Apollo 13 launched successfully, but the crew had to abort the moon landing after an oxygen tank ruptured, severely damaging the spacecraft’s electrical system. Despite great hardship caused by limited power, loss of cabin heat, shortage of water, illness and the critical need to re-engineer the carbon dioxide removal system, the crew returned safely to Earth on April 17. Even though the crew did not accomplish its mission of landing on the moon, the operation was termed a “successful failure” because the astronauts returned safely.
In the 1995 movie by the same name, Tom Hanks made famous the line: “Houston, we have a problem.” Actually, Tom Hanks’ character, Jim Lovell, did not say the line initially. Jack Swigert did, and he said, “Houston, we’ve had a problem.” Ground Control responded, “Say again, please.” Lovell then repeated, “Houston, we’ve had a problem.” Filmmakers intentionally changed the line because the original quote made it seem as though the problem had already passed.
For the purpose of this discussion, however, the original and accurate line gives us more of an understanding about why we should count Lovell among those who have led a team of virtuosos. Even though he found himself in the throes of the consequences of the problem, he realized the problem existed in the past. The solution to the problem needed to occur in the present and future.

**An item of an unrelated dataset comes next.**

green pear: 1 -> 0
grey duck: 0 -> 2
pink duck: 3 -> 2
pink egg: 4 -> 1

Subtle difference? No, huge difference.
Strong leaders shift from grieving the loss of what was to formulating solutions for what is in the blink of an eye. And they encourage their team to do the same. Lovell’s comment immediately focused those in space and those on the ground on the need to creatively discover a way to save them. No time for gnashing of teeth or wringing of hands.

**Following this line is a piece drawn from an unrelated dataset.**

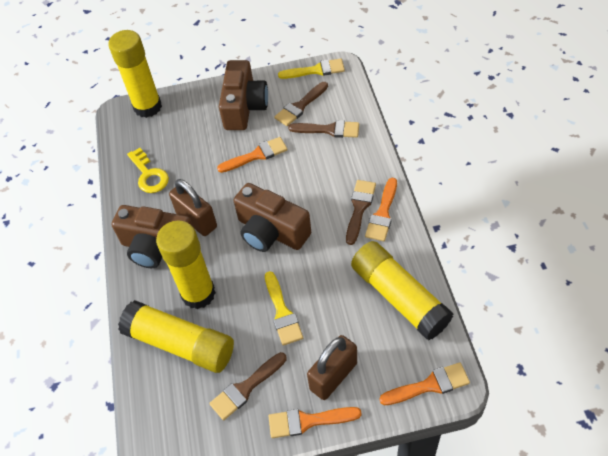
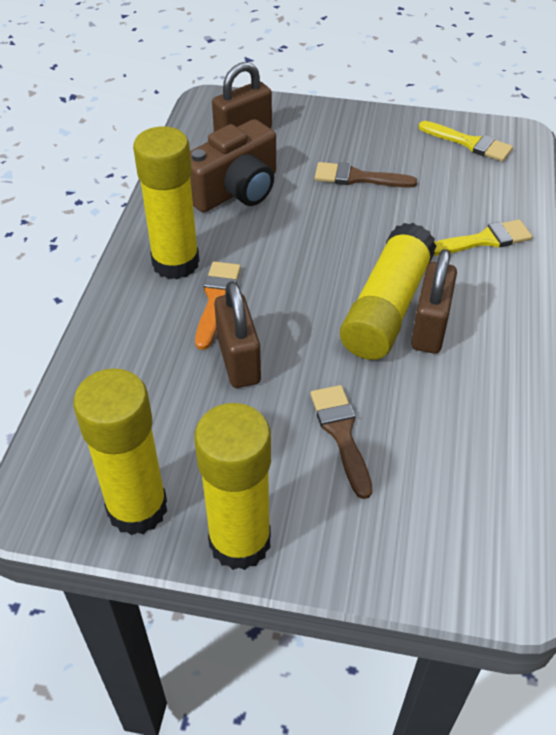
brown brush: 4 -> 2
brown camera: 3 -> 1
brown padlock: 2 -> 3
orange brush: 4 -> 1
yellow key: 1 -> 0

The Apollo 13 team worked around the clock to bring the crippled spacecraft to safety, despite the unprecedented and overwhelming odds against their success. The same team had launched the spacecraft, but their finest hour came when they faced the life-or-death situation. Here’s what Jim Lovell teaches us about leading a team during a time of unexpected and unwelcome changes:
- Although face-to-face dialogue represents the ideal for team communication, it isn’t critical. Lovell had team members with him in space and others on the ground. Exceptional individuals can work together to overcome adversity, regardless of whether they operate in the same time zone – or even on the same planet.
- Lovell supported his team. Swigert originally told Houston that they had had a problem. Lovell echoed the response and used the same verb tense to describe the situation.
- Although others had gone to the moon, the Apollo 13 crew went where no man had gone before in terms of solving problems that hadn’t existed before. They created solutions for unique problems that saved their lives in the short run but that made space travel safer for those who would follow.
Jim Lovell lives in the annals of space history as a hero who literally brought his team back from the jaws of death. Fifty years from now, there will be others who live in organizational histories for the marks they made this week in April. They will be the ones who say a year from now, “We had a problem.” For them, this will be their finest hour.